Lego joined the Bureau in 2012, but prior to that, he set the stage for his life as an economist working in Philadelphia and then Washington, D.C. for the National Electrical Manufacturers Association (NEMA) and the National Association of Home Builders (NAHB). But after spending nearly a decade in D.C., he knew it was time to get back to his roots in West Virginia and venture back into academia.

“It was time for a transition. I grew a little tired of Washington. The commute was abysmal. I searched for jobs in Fairfax County, but nothing struck a nerve, so when I saw a position had opened up in the Bureau, I thought that could only be a good thing to make an attempt to get back to West Virginia, to get closer to home,” he said. “Both my wife and I are originally from the state, so it gave us both the chance to be closer to our respective families. That was a big selling point to get back.”

With the groundwork set, Lego has made strides ahead at the Bureau, offering the state, the legislature and the media a big picture analysis, as well as an in-depth look into the West Virginia economy. He plays large roles in both the monthly Mountain State Business Index (MSBI) and the annual Economic Outlook.

As West Virginia finds itself in a period of economic recovery, the MSBI garners a lot of attention, which discusses economic conditions of the state in the short term.

“I look at it as more of a synthesis of a lot of information. Often times you will look at news reports of a lot of economic data. When one thing comes out, it can conflict with another piece of information,” Lego said. “So, the whole idea for these types of indicators is to pull the relevant ones together that you can get on a frequent enough basis and try to combine into one number that really provides you a good test of where the state’s economy is over the very short term. That’s what we are really concerned about – the next couple quarters.”

“You want to know if the economy is going to maintain its course or if there are flashing signs of danger ahead for a recession or, in the case we’re in now, where we are transitioning off of a recession,” he said. “We have hit a turning point and things are appearing to stabilize and show broader improvements. We want to provide a more rigorous piece of information rather than just trying to look at one data point in isolation.”

The Economic Outlook is another piece of important work that captures a lot of Lego’s focus with many moving parts, including data management, providing economic models, regional economic conferences throughout the state and writing reports as an output.

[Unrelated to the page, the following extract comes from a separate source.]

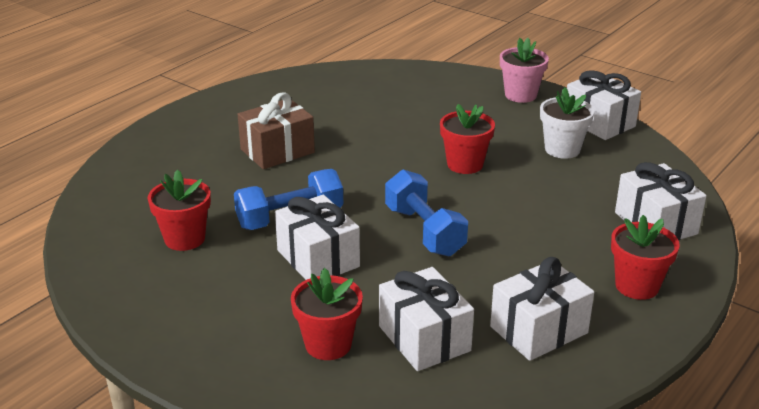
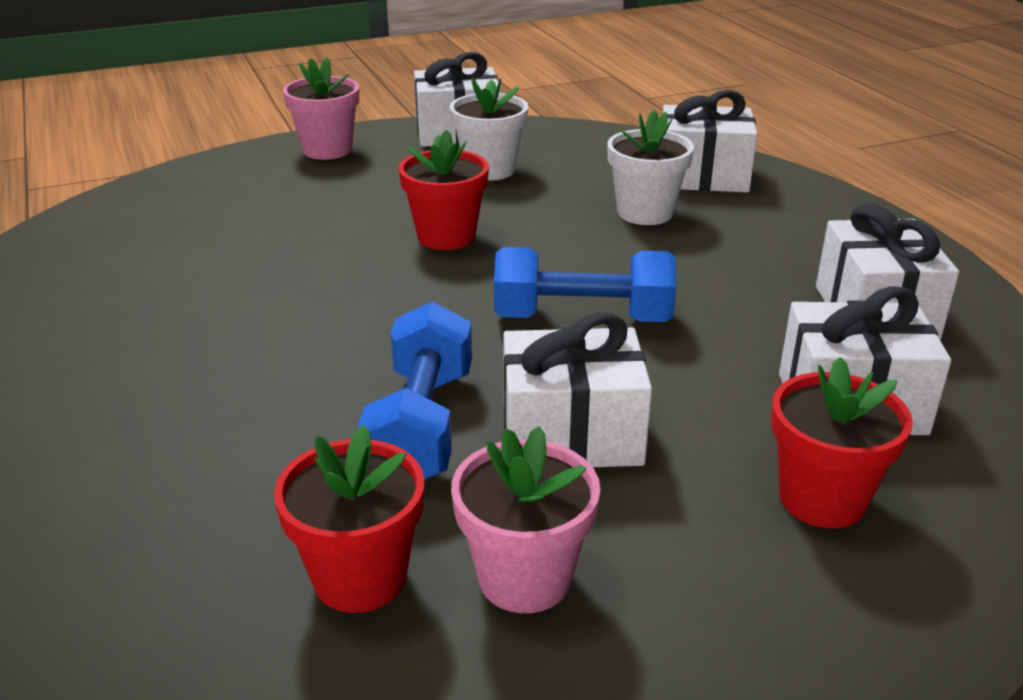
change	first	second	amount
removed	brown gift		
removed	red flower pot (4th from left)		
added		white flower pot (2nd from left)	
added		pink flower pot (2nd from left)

But another large portion of his work is dedicated to impact and policy reports for the state legislature or government agencies. Currently, he is knee-deep in a grant for the Appalachia Regional Commission about the coal ecosystems in the Appalachian Region in collaboration with the WVU Regional Research Institute and researchers at the University of Tennessee.

“Essentially, we are at looking at the upstream and downstream impacts of the decline in the coal industry and how it’s affecting not just the towns where the mines are, but the changes in fuels that power plants are using – the transition to natural gas,” he said. “This is going to have impacts all the way up and down the supply chain, not just the power plant and the coal mine, but also the rails and the barges. It will affect a lot of different communities in a lot of different ways.”